The England & Wales Cricket Board is planning to crack down on the number of Kolpak players flooding into county cricket when it draws up its next contract with the counties.
The ECB will later this summer draft a new memorandum of understanding with the counties and the influx of Kolpak players this year will be part of those discussions. South Africa’s Marchant de Lange became the 11th Kolpak to sign for a county this winter when he joined Glamorgan on Monday as overseas cricketers look to exploit the loophole before Brexit is expected to close it off.
The Kolpak issue has been discussed by the ECB’s cricket committee and at board level and is understood to have had discussions with the Government about the situation in the past. Tom Harrison, the chief executive, will seek further talks post-Brexit. However, there is little that can be done legally while Britain is still a member of the European Union. Instead the ECB can incentivise counties financially as part of the next MoU for fielding England qualified players, making it in turn less attractive to sign Kolpaks, or even increase the financial deductions levied for picking Kolpak players.
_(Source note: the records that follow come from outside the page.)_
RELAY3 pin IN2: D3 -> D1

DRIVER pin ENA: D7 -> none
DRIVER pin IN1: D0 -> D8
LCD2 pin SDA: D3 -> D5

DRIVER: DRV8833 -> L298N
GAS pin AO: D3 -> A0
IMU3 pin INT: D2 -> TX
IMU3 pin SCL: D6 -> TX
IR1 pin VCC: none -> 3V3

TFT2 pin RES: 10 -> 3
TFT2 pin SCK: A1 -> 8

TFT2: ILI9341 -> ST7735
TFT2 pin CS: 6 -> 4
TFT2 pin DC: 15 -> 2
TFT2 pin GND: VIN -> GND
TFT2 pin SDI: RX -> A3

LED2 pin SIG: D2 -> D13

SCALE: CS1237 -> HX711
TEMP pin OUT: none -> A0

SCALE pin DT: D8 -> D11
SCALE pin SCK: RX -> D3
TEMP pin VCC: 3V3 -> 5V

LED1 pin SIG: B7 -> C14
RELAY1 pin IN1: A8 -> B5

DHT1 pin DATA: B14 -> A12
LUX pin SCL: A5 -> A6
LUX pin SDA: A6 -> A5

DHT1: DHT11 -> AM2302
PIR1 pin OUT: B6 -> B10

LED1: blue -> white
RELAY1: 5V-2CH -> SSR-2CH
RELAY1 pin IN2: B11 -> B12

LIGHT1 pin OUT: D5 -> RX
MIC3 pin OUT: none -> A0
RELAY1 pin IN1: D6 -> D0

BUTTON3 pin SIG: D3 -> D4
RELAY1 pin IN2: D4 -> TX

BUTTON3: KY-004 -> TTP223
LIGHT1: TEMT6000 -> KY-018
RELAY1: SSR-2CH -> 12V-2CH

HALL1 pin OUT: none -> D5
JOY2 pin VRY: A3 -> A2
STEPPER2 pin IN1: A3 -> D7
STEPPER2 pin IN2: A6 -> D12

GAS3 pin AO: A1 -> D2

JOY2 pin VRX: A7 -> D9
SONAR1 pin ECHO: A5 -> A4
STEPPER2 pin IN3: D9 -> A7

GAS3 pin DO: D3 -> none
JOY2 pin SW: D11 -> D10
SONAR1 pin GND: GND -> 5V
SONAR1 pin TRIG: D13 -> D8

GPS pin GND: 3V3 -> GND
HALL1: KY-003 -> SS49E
Kolpaks flooded into county cricket in the mid-2000s after Slovakian handball player Maros Kolpak successfully appealed to the European Court of Justice arguing that as a resident of a country with a trade agreement with the EU he should have the same employment rights as an EU citizen.
Several cricketing countries including South Africa, Zimbabwe and most Caribbean islands are signatories to the Cotonou Agreement, are free trade deal that allows access to the EU.
The ECB thought it had stemmed the flow of Kolpaks three years ago when counties were docked £1,100 per match for every non England qualified player they picked.
But the economic situation in countries like South Africa has resulted in better players opting for the Kolpak route and counties viewing them as a financial risk worth taking.
Hampshire this winter signed Kyle Abbott and Rilee Rossouw, two South Africa internationals at the peak of their careers. Both could have earned more playing for South Africa but weighed up the gamble of getting injured or falling out of favour with the selectors against the security of a long contract with Hampshire.
This week credit rating agencies downgraded the South African economy to junk status and the falling rand makes an English contract paid in sterling even more attractive.
“It is hugely disappointing that some counties have felt the need to sign players as Kolpaks or on EU passports instead of developing and producing home-grown players themselves for the future benefit of English cricket,” said David Letherdale, the chief executive of the Professional Cricketers’ Association. “We are concerned that the number appears to have risen again in recent months. It is a situation that gives us cause for concern and one that we will continue to monitor.”
For the counties the advantages are obvious. Whereas in the mid-2000s the quality of most Kolpaks was questionable the likes of Abbott, Roussow and De Lange are talented players. Grant Elliott was a big part of the New Zealand side that reached the 2015 World Cup final and has signed for Warwickshire as a Twenty20 expert under the Kolpak ruling because he has a South African passport.
County coaches are under more pressure than ever before, particularly in division one where two from eight teams will be relegated this season, so it is understandable why a club like Lancashire, where Glen Chapple, is in his first season as head coach, sign a veteran like Shivnarine Chanderpaul on a Kolpak.
Seasoned internationals who take the Kolpak route can be mentors for young English county cricketers and Hampshire have signed two ready made first team cricketers in Abbott and Roussow who can help them challenge for the title.
“It is difficult. I remember when I first got in the Durham side there was the likes Callum Thorp, Mitch Claydon, Michael di Venuto and Gareth Breese (all Kolpaks) and they were huge influence on me so I see the benefit of them on young players,” said Mark Wood, Durham’s England fast bowler. “They raised the standard and helped my development and you don’t want to judge them because they are doing what is best for their families. But also I would like to see English lads get a chance because selfishly I want to see our England team do well.”
In South Africa the problem leads to a talent drain from the national team but the Kolpaks are still able to play domestic cricket so are also blocking up franchise teams for young players eligible for the national side. Cricket South Africa is now only allowing two Kolpaks per team and has threatened to rule they must be funded outside of the annual grant the board gives each domestic team.
“At the moment we have 11 Kolpak players and that is the highest number we have had for a few years,” said Tony Irish, the chief executive of the South African Players’ Association. “The concern here is when it happens to current Protea players like Abbott and Rossouw. It has never been a concern when guys are on the downside of their career but those guys were on the upside. As a players’ association we believe players need the opportunity to play wherever they are able to do so but we have to balance that with the interests of international cricket.”